Hepacivirus and Innate Immunity - CNRS URA 3015  


  HEADMeurs Eliane / emeurs@pasteur.fr
  MEMBERSMeurs Eliane, PhD, Lab Head, Unit Head, HDR, Institut Pasteur/ Budkowska Agata, PhD, Lab Head, HDR, Institut Pasteur/ Roohvand Farzin, PhD, senior scientist, Institut Pasteur Teheran (Iran), ANRS grant / Grubisha Olivera, PhD, Pasteur Fondation grant/ Maillard Patrick, PhD, Engineer Institut Pasteur/ Dabo Stéphanie, Engineer CNAM, techn. Institut Pasteur/ Ahmadi Pour Malek, PhD student Univ Paris VI 3rd year, lab grant / Arnaud Noëlla, PhD student Univ Paris VI, 1st year, MRT grant / Cerutti Andrea, PhD student Université de Piemonte Orientale (Avogadro), Novara, Italy, 2nd year, Italian Ministry or Research grant/ Walic Marine, PhD student 3rd year, Univ Paris VII, ANRS grant


  Annual Report

We investigate the interaction of hepatitis C virus (HCV) with its target cell and with the host immune response with a view of developing new approaches to inhibit its replication and propagation. For this, we are currently characterizing the mechanisms of HCV cellular entry, morphogenesis, and interactions with components of the Interferon inducing pathway and of the cytoskeleton.

Mechanisms of HCV cellular entry and egress: role of lipoproteins, lipoprotein receptors and the microtubule network (A. Budkowska).

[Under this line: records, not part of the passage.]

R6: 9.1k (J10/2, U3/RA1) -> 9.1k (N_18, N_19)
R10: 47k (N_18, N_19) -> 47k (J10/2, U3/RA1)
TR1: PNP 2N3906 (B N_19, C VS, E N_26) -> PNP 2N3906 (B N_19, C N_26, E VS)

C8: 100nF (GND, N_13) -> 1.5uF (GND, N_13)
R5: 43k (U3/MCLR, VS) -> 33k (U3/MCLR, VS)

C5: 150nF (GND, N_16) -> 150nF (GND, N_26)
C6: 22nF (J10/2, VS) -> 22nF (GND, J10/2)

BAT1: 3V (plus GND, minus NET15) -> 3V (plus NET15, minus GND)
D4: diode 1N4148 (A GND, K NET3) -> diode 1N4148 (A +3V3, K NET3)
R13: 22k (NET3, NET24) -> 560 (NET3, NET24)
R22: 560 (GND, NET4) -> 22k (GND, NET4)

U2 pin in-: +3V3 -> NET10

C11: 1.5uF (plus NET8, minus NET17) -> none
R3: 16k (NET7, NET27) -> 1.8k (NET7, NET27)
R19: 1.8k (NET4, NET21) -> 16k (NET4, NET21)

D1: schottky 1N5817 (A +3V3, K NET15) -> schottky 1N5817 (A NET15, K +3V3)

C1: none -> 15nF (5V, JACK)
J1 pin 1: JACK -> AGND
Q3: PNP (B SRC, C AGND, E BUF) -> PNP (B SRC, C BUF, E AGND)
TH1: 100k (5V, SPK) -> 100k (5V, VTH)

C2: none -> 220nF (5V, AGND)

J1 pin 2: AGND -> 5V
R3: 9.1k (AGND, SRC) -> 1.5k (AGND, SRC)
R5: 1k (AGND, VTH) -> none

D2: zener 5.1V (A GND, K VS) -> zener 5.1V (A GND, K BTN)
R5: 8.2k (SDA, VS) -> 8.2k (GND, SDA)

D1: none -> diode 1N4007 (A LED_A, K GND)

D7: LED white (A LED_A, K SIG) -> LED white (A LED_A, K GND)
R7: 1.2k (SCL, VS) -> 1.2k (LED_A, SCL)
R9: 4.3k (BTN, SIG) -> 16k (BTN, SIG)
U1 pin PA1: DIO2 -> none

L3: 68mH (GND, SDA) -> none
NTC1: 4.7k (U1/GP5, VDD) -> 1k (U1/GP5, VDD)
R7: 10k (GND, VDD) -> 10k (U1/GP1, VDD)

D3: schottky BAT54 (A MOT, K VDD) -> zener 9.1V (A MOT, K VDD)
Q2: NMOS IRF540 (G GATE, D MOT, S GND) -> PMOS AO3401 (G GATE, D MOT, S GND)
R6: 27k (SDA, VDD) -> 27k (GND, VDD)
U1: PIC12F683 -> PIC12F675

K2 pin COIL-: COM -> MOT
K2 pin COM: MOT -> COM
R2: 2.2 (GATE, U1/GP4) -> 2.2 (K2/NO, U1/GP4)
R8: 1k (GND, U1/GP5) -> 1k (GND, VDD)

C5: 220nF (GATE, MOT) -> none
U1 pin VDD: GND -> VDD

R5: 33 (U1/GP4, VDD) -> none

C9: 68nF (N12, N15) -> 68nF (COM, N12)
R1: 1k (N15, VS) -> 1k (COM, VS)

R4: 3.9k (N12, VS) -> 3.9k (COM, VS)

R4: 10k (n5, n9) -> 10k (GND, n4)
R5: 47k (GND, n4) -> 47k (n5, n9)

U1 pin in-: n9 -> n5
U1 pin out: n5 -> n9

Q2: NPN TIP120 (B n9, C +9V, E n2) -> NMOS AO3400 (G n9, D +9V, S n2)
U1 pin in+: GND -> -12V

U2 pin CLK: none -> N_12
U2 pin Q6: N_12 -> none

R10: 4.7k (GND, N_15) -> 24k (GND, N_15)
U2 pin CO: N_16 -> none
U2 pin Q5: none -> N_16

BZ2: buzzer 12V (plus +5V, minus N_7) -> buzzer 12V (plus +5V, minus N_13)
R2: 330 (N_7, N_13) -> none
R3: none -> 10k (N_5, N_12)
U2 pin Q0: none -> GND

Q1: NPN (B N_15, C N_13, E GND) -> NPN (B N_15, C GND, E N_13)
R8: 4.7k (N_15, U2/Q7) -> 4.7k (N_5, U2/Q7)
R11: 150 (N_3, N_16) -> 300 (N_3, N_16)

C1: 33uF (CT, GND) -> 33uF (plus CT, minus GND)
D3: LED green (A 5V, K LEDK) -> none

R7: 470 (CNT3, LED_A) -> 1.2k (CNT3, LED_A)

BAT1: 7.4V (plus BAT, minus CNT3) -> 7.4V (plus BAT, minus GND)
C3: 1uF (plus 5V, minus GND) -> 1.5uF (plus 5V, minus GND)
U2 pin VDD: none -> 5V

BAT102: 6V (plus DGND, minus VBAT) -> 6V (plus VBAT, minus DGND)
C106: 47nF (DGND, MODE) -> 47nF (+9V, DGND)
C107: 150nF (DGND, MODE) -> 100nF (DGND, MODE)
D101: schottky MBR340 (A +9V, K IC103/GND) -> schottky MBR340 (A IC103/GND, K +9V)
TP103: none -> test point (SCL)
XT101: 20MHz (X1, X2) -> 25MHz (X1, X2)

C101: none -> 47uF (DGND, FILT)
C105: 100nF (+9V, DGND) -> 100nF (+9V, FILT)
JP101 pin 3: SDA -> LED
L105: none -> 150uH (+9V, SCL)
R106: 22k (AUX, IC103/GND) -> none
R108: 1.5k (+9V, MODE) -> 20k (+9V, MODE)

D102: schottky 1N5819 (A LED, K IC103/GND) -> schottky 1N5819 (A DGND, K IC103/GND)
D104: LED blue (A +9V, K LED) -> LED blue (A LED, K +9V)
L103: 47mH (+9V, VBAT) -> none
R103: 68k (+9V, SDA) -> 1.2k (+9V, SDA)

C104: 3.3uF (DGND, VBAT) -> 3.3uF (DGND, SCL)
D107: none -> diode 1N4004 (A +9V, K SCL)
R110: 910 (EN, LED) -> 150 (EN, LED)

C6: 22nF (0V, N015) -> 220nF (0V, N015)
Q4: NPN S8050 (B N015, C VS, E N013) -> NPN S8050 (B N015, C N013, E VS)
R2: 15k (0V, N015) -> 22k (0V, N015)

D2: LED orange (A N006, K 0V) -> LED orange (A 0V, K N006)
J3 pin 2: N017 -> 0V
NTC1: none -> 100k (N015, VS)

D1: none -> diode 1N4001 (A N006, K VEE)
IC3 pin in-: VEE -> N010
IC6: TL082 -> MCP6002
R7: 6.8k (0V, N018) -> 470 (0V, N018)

HCV is remarkably efficient in establishing a chronic infection and evading the host immune response. A unique feature of HCV is the dependence of the virus cell cycle on host lipid metabolism. We have shown that the human “scavenger receptor” SR-BI/Cla1 mediates the cellular uptake of natural virus from patients’ sera, not directly by the viral envelope glycoproteins, but due to an interaction of the virus-associated VLDL with the receptor. Apo-B containing lipoproteins incorporated into virus particles promote virus entry and ensure protection against neutralising antibodies (FASEB J. 2006). We have provided the first evidence that HCV can use a lipoprotein lipase (LPL)-dependent alternative pathway for cell entry, through the formation of a bridge between virus-associated triglyceride-rich lipoproteins and cell surface heparan sulfate. LPL has a potent inhibitory effect on HCV infection, probably leading the virus to an abortive infection, and as such can have anti-viral activity in vivo (Cell. Microb. 2007). These findings demonstrate an essential role for lipoproteins in the HCV life-cycle thereby providing new targets for the treatment of HCV infection. We have shown that the microtubule network is required for HCV cell entry, early transport and release of the progeny virus from infected cells. We have provided evidence that the HCV core protein directly binds to α/β tubulin, enhances tubulin polymerization and incorporates itself into the microtubule lattice in vitro. These observations suggest that HCV can exploit the microtubule network and polymerization-related mechanisms to promote virus transport and assembly. Microtubules could thus represent a potential new target for therapeutic intervention against HCV infection (Traffic 2008; Roohvand et al, in revision)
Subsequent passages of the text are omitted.